Back to the “genAI is not necessarily the best alternative” thing again, this time in the context of generating SQL code that performs a particular sort of query. Natural language may be a starting point for this, but code might also provide the entry point, as for example if you have prototyped something you know that works using in-memory pandas or R dataframes, and you know want to move that over to set of operations performed on corresponding relational tables inside a SQL database.
And if you have code that works, why would you want a statistical genAI process to have a guess at some code that might work for you, rather than using a deterministic process and mechanically translating something that works into something that is logically equivalent (even if it’s not the most idiomatic or optimal equivalent)?
In the R world dbplyr is a handy utility that will convert your dplyr code (transformations applied over a dataframe using dplyr methods) to equivalent, thoug possibly not optimal or idiomatic, SQL code. The dplyr package works with several different db backends, including MariaDB, PostgreSQL and SQLite, so presumably any dialect differences are accommodated if you provide an appropriate connection or db description?
From the docs:
# lazily generates query
summary <- mtcars2 %>%
group_by(cyl) %>%
summarise(mpg = mean(mpg, na.rm = TRUE)) %>%
arrange(desc(mpg))
# see query
summary %>% show_query()
#> <SQL>
#> SELECT `cyl`, AVG(`mpg`) AS `mpg`
#> FROM `mtcars`
#> GROUP BY `cyl`
#> ORDER BY `mpg` DESC
If required, you can also explicitly inject SQL into a dplyr expression (example; I don’t think the code will also try to execute this on the R side, eg by dumping the query into SQLite…).

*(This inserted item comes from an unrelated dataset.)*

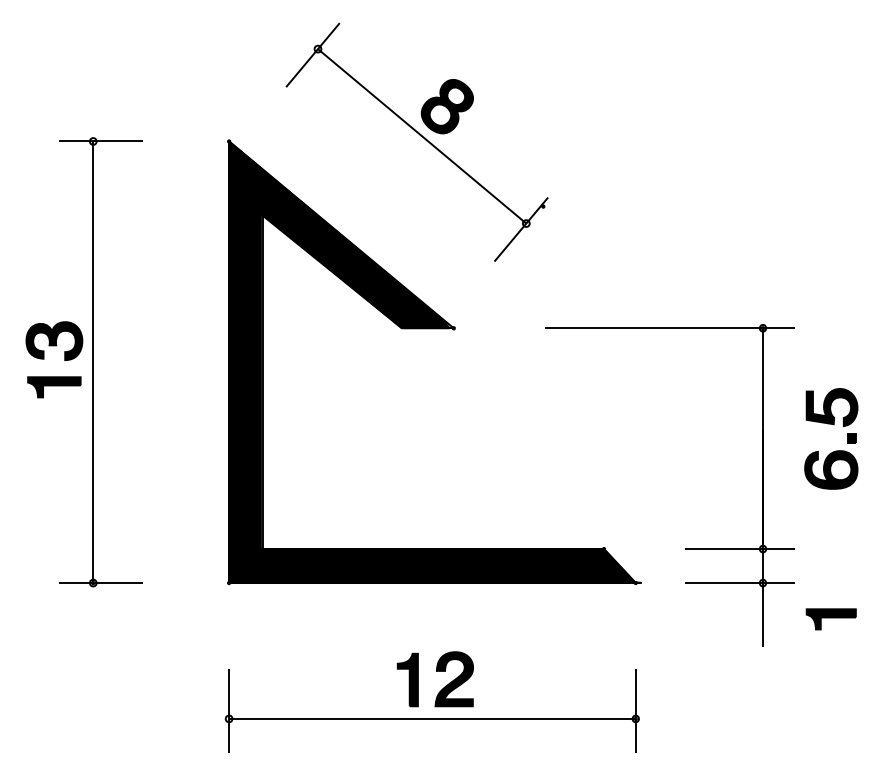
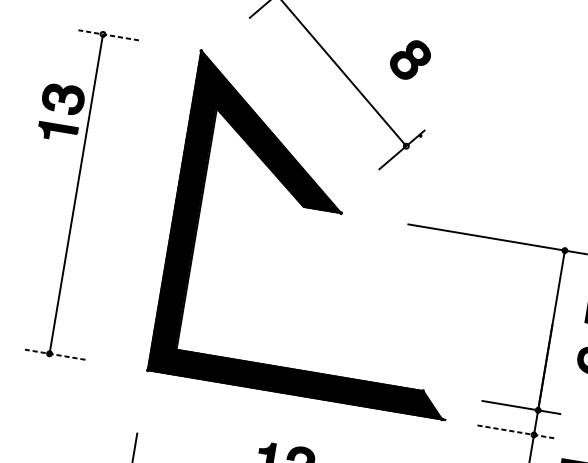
part: (446, 106) -> (409, 59), moved
line: (101, 141) -> (108, 35), solid -> dashed
part: (44, 359) -> (53, 110), moved
line: (101, 583) -> (55, 355), solid -> dashed
line: (740, 583) -> (517, 432), solid -> dashed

On the question of producing appropriate SQL dialects, I note the SQLGlot Python package, a “no-dependency SQL parser, transpiler, optimizer, and engine” that “can be used to format SQL or translate between 21 different dialects“. As far as the optimiser goes, I assume this means it could accept suboptimal SQL code generated using dbplyr and then return something more efficient?
Whilst the Python pandas package is happy to connect to a database backend, and can read and write tables from and to a connected database, it doesn’t try to generate SQL equivalent queries to a chained set of pandas dataframe manipulating methods.
Although pandas was the original widely used dataframe package on the Python block, several other alternatives have appeared over the years, with improved efficiency and with a syntax that resembles the pandas syntax, although it may not match it exactly. If you know the various operations that SQL supports, you’ll have a fair idea of what verbs are available for manipulating dataframes in any dataframe package; so if you’ve worked with dplyr, or pandas, dask (built with parallelism in mind), or polars (a Python package powered from Rust), there’s a good chance you’ll be able to make sense of any of the others.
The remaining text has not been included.